The new test is essentially more superficial and relaxed. The purpose of the old test was to see that the simulated matrices are unchanged and check that we can guarantee exact replication of simulation results across vegan versions. It seems that we cannot test this because we cannot guarantee exact replication across R architectures and configurations. Moreover, we already ditched that idea in the 2.5-1 release where binary swap models changed from previous vegan releases, because now we do not generate so many useless random numbers in C for faster simulation.

We may consider adding some tests that also check that simulations are constant (although these would fail with no-long-double checks in CRAN). These could use oecosimu with a suitable statistic.

Because we no longer guarantee replication of simulation results across releases, we also should remove "r0_old" null model that was added to provide compatibility to previous releases.

psolymos commented 6 years ago

@jarioksa : nice, thanks!
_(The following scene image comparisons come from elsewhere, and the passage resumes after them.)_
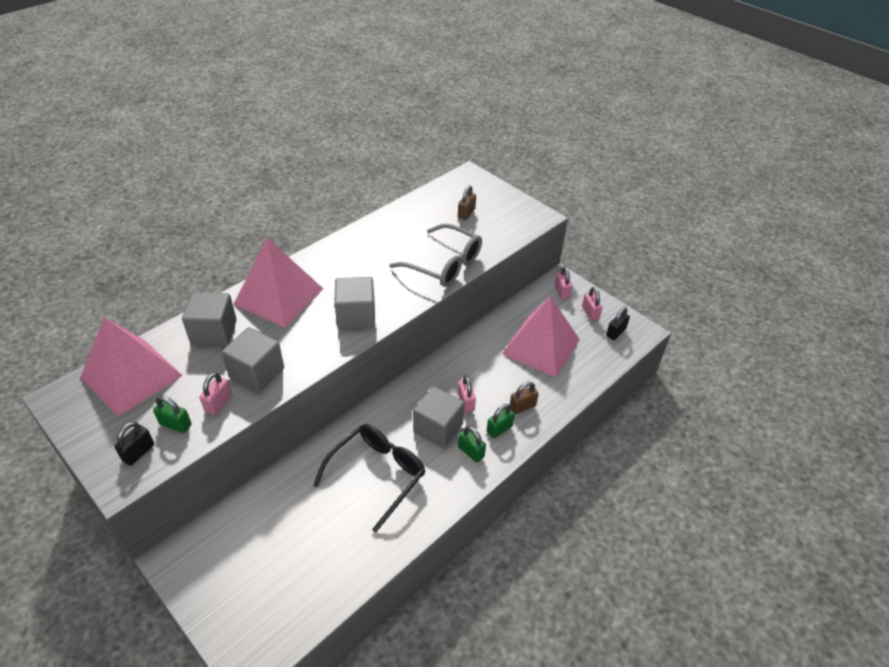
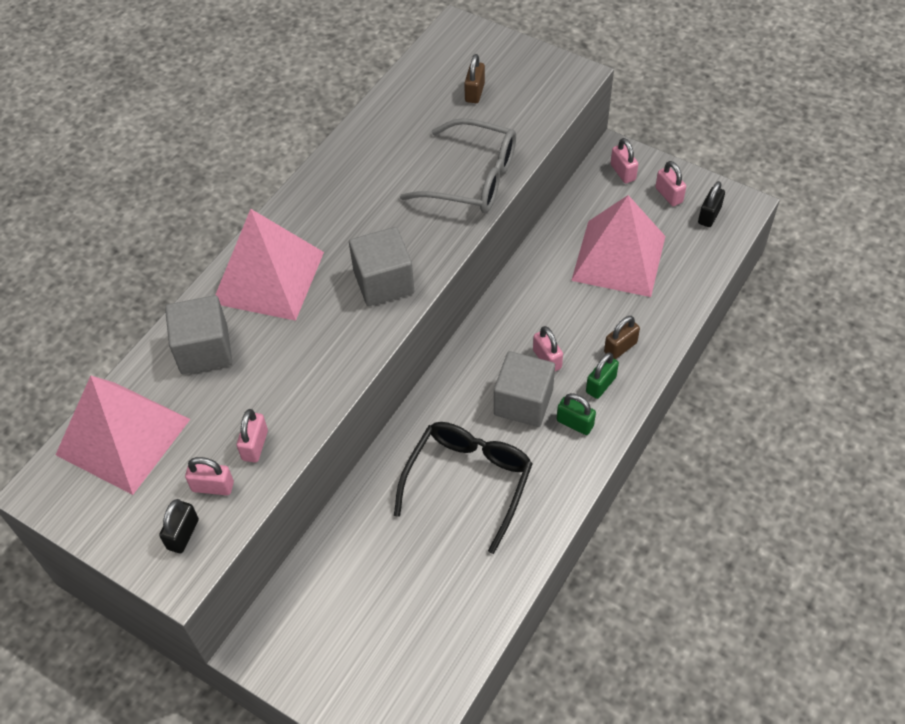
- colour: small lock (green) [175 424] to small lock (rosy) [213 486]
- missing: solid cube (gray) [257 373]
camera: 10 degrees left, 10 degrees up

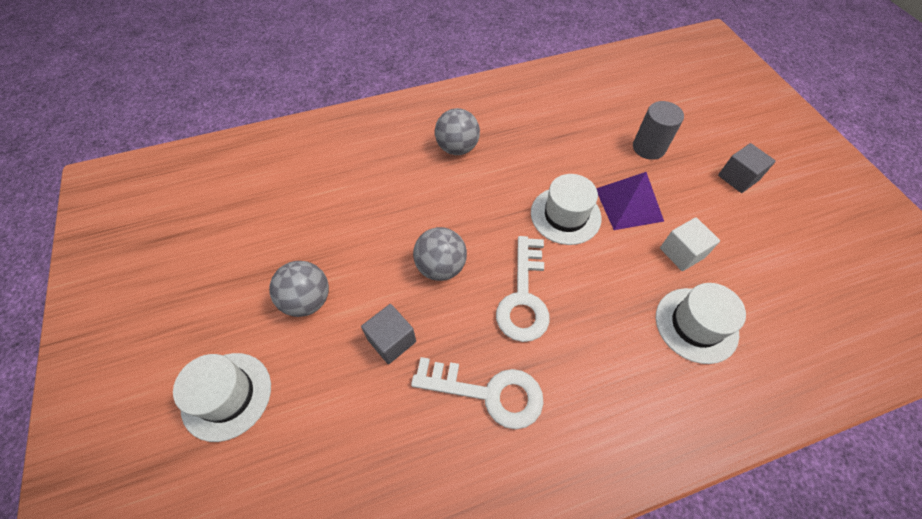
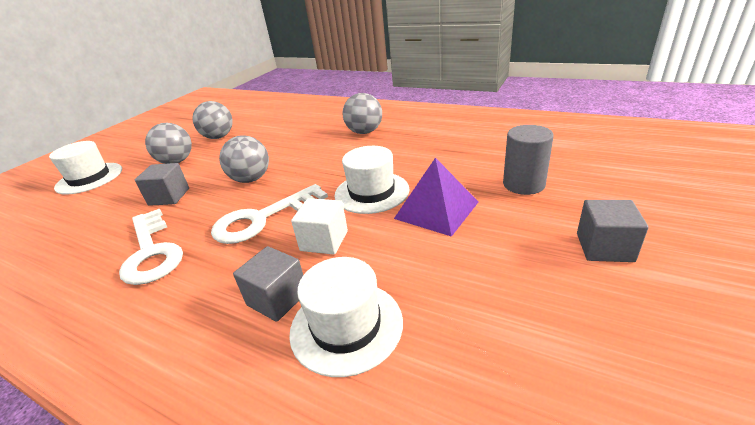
- appeared: ball (gray) [219 137]
- appeared: solid cube (gray) [277 298]
- relocated: solid cube (snow-white) [682 253] to [324 241]
camera: 50 degrees right, 25 degrees down

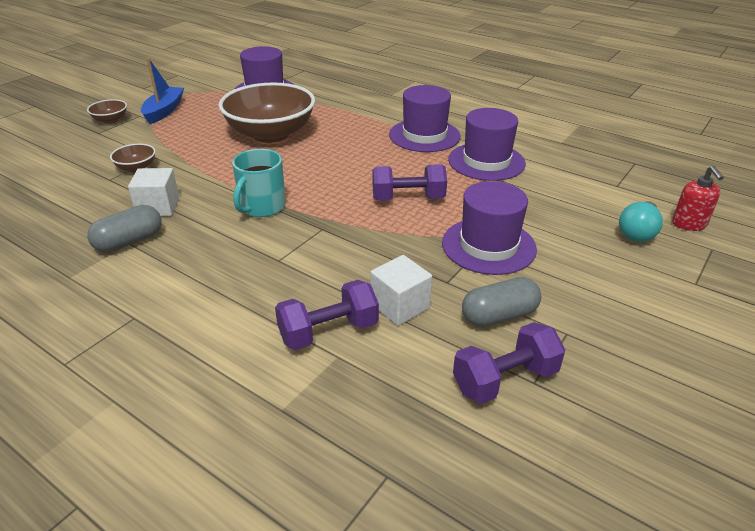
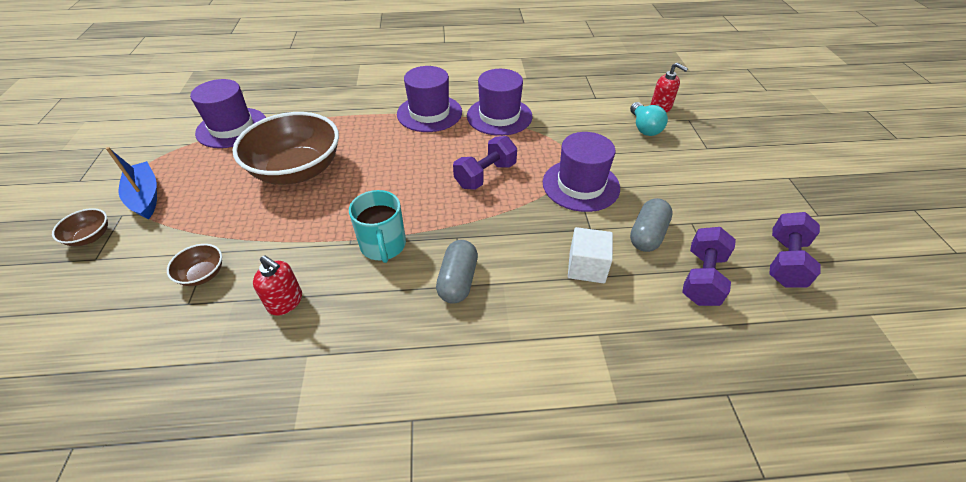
- exchanged: solid cube (snow-white) [158 207] to pump bottle (crimson) [285 302]
- relocated: capsule (gray) [129 242] to [458 281]
- relocated: hand weight (violet) [328 332] to [785 262]
camera: 40 degrees left, 10 degrees up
I agree with removing "r0_old" which is non sequential (no thinning to consider) and the distribution should be unaffected by the version. That is another reason why testing exactness of single matrices is not a necessity, unless we are testing changes to the interface and want to ensure that low level functions are producing the same arrays.

jarioksa commented 6 years ago

All "Additional issues" tests pass now. We may consider more extensive oecosimu-tests later.